AUGUSTFEHN - Viele neue Eindrücke werden Agatha, Natalie, Piotr, Pawel und die anderen Schülerinnen heute mitnehmen, wenn sie die zehnstündige Busfahrt nach Hause antreten. 20 Schülerinnen, zwei Schüler und vier Lehrkräfte waren knapp eine Woche zu Gast in Augustfehn. „Die 15- und 16-jährigen Schüler wohnen bei den Familien ihrer deutschen Mitschüler in Augustfehn und fühlen sich sehr wohl hier“, erzählt Jolanta Lapaj, Deutschlehrerin in Posen.

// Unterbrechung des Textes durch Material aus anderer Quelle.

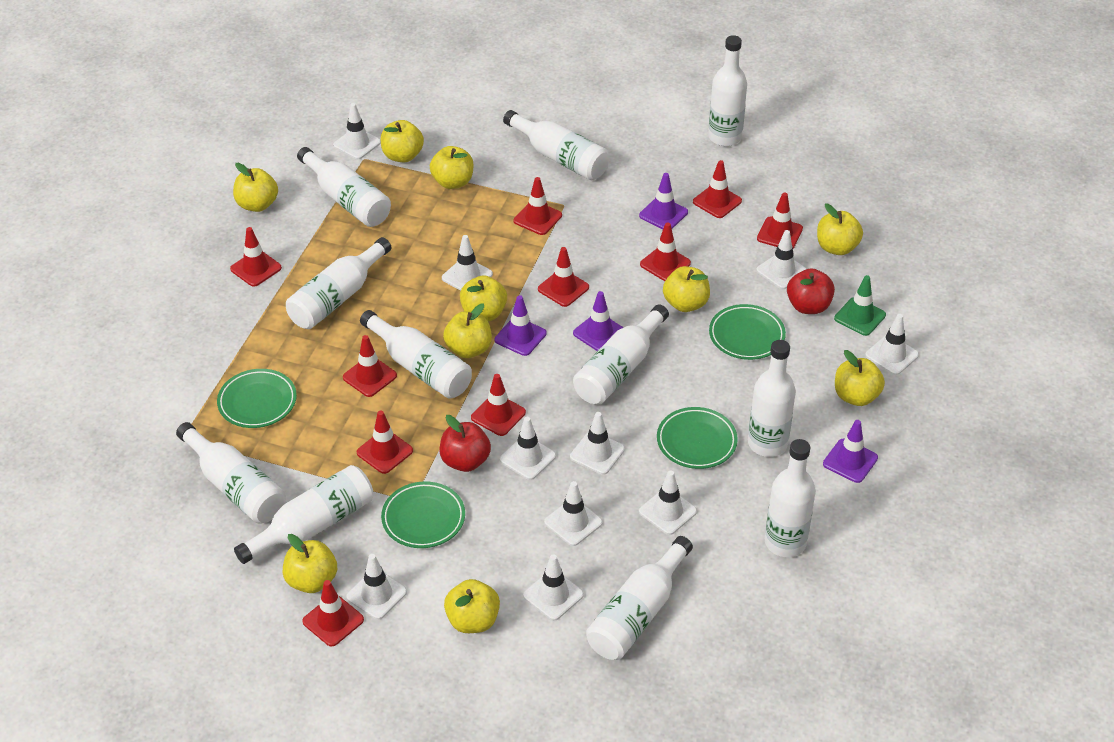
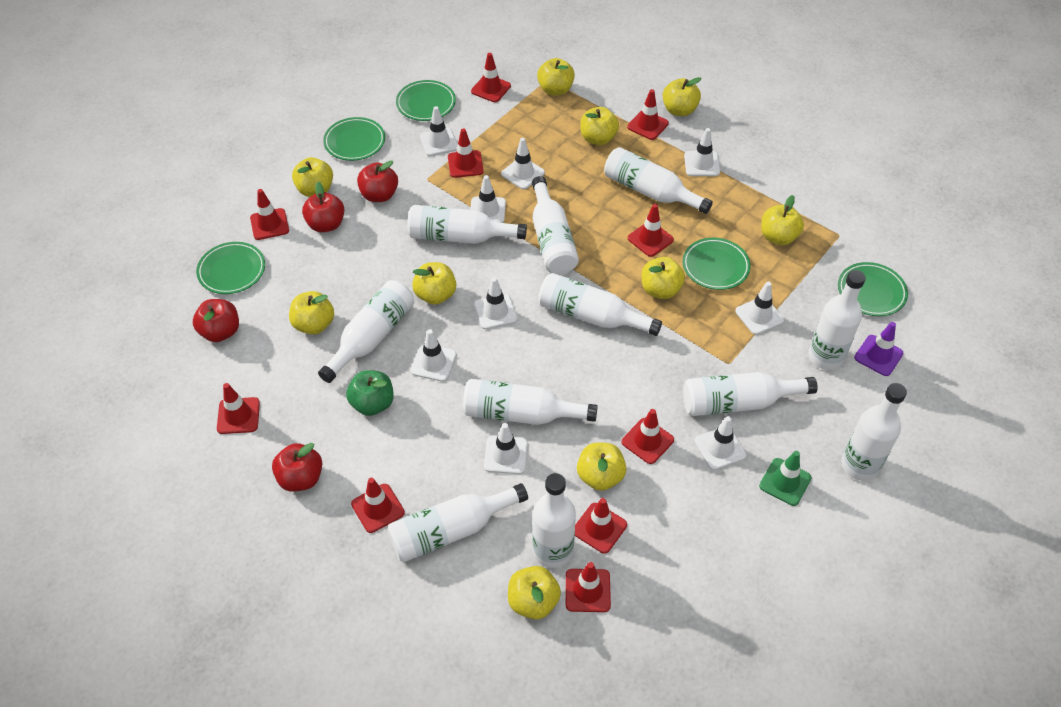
green apple: 0 -> 1
green plate: 4 -> 5
purple traffic cone: 4 -> 1
red apple: 2 -> 4
white traffic cone: 10 -> 9

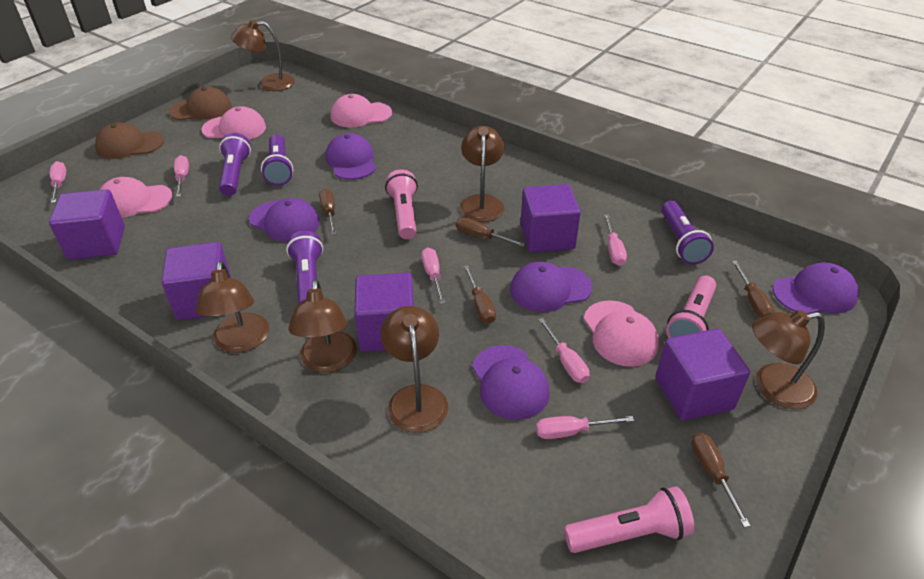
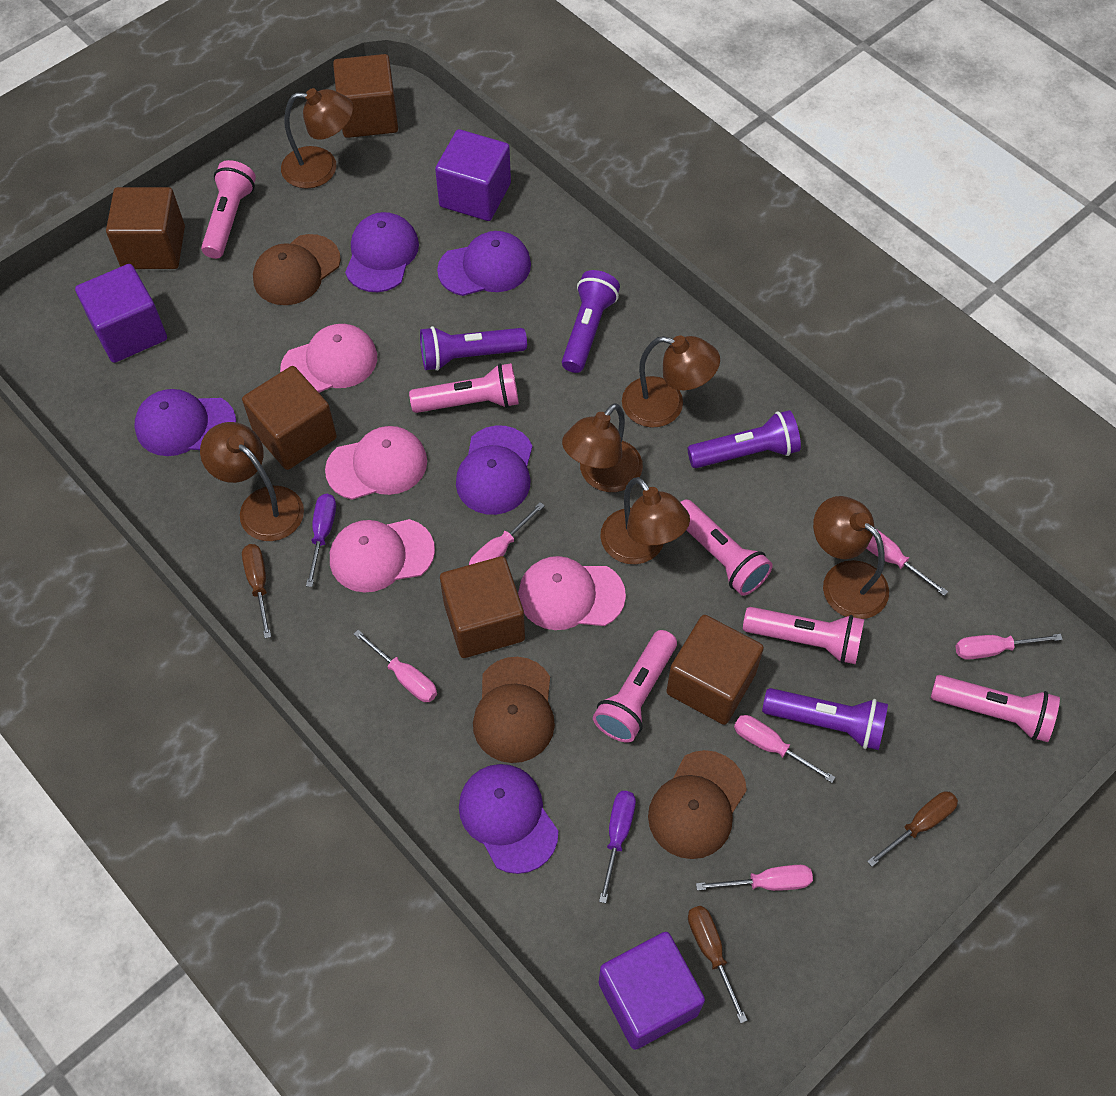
brown cap: 2 -> 3
brown cube: 0 -> 5
brown screwdriver: 5 -> 3
pink flashlight: 3 -> 6
purple cube: 5 -> 3
purple screwdriver: 0 -> 2

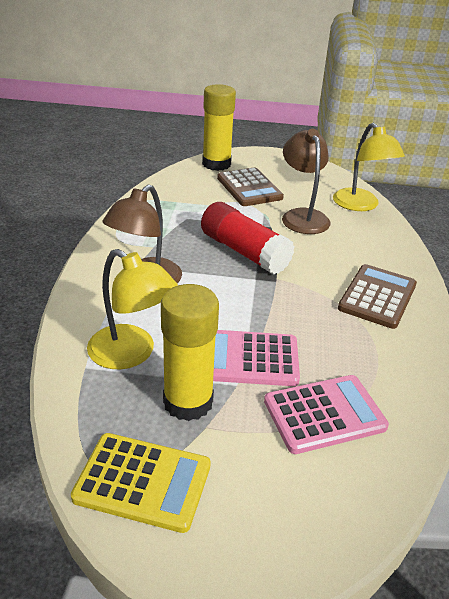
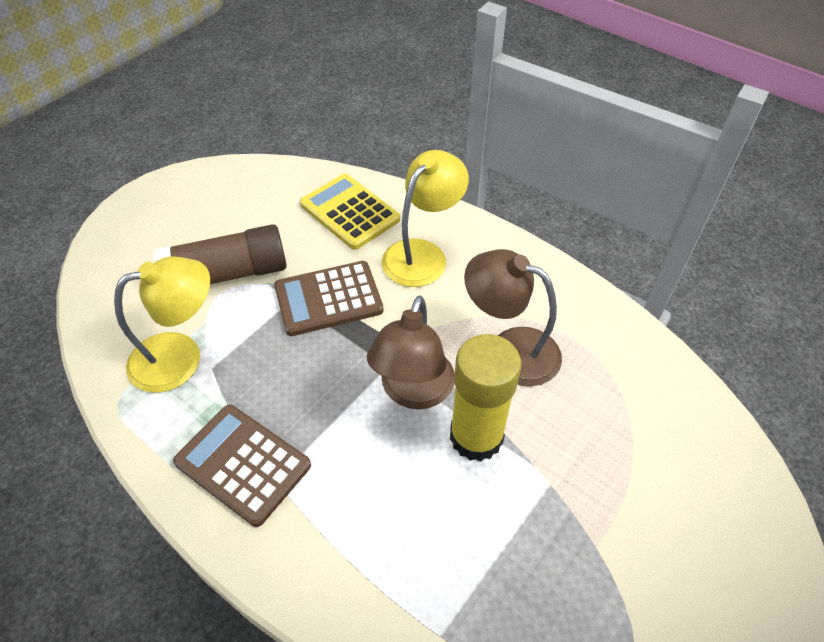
brown glue stick: 0 -> 1
pink calculator: 2 -> 0
red glue stick: 1 -> 0
yellow glue stick: 2 -> 1

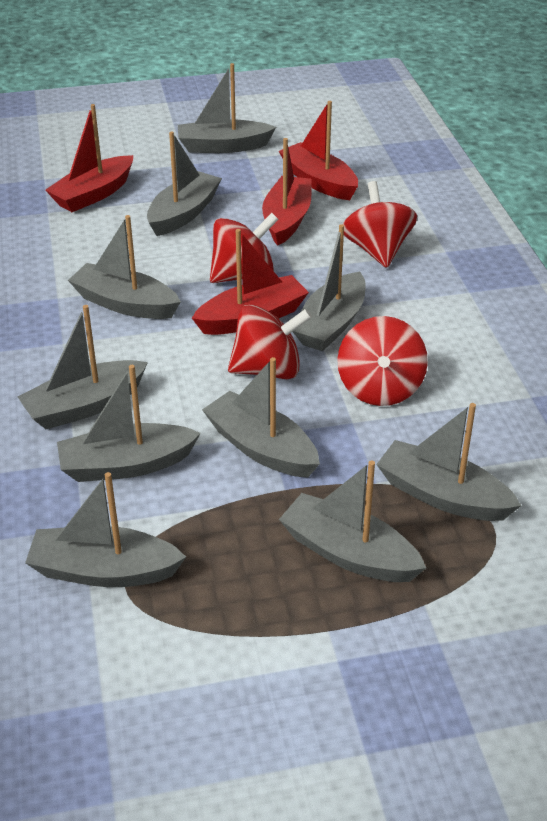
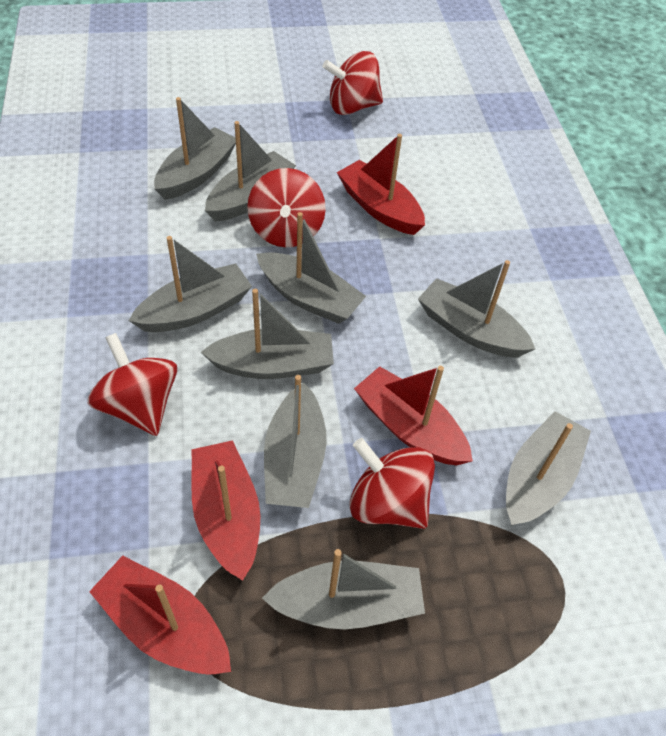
grey boat: 10 -> 9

Bestand hat die Verbindung zu Posen, die über die Schuldirektorin der Augustfehner Partnergemeinde Gizalki entstanden ist, bereits seit drei Jahren. Zweimal waren Schüler der Augustfehner Haupt- und Realschule in Posen und vor zwei Jahren fand der erste Gegenbesuch der Polen in Augustfehn statt. „Die deutschen und polnischen Schüler bleiben über E-mails und Sms auch weiterhin in Verbindung“, freut sich Jolanta Lapaj.

Das viertägige Programm führte die polnischen Schüler nach Bremen, Oldenburg, Borkum und mit Fahrrad und Draisine durch das Ammerland. Ferner gab es einen Grillabend und das WM-Fußballspiel Deutschland-Polen haben sie natürlich gemeinsam mit ihren deutschen Mitschülern der achten Klasse geschaut.

„Ermöglicht wird dieser Schüleraustausch durch Förderung des Deutsch-polnischen Jugendwerkes und des Landkreises Ammerland“, erklärt Hauke Behrens. Als Lehrer der Realschule Augustfehn organisierte er gemeinsam mit Hans-Hermann Pastoor das deutsch-polnische Programm, an dem alle drei achten Klassen der Realschule beteiligt waren.

„Unsere Jugendlichen schätzen die Gastfreundschaft und die Harmonie“, so Jolanta Lapaj, die sich schon jetzt auf den Gegenbesuch der Augustfehner Schüler im kommenden Frühjahr freut.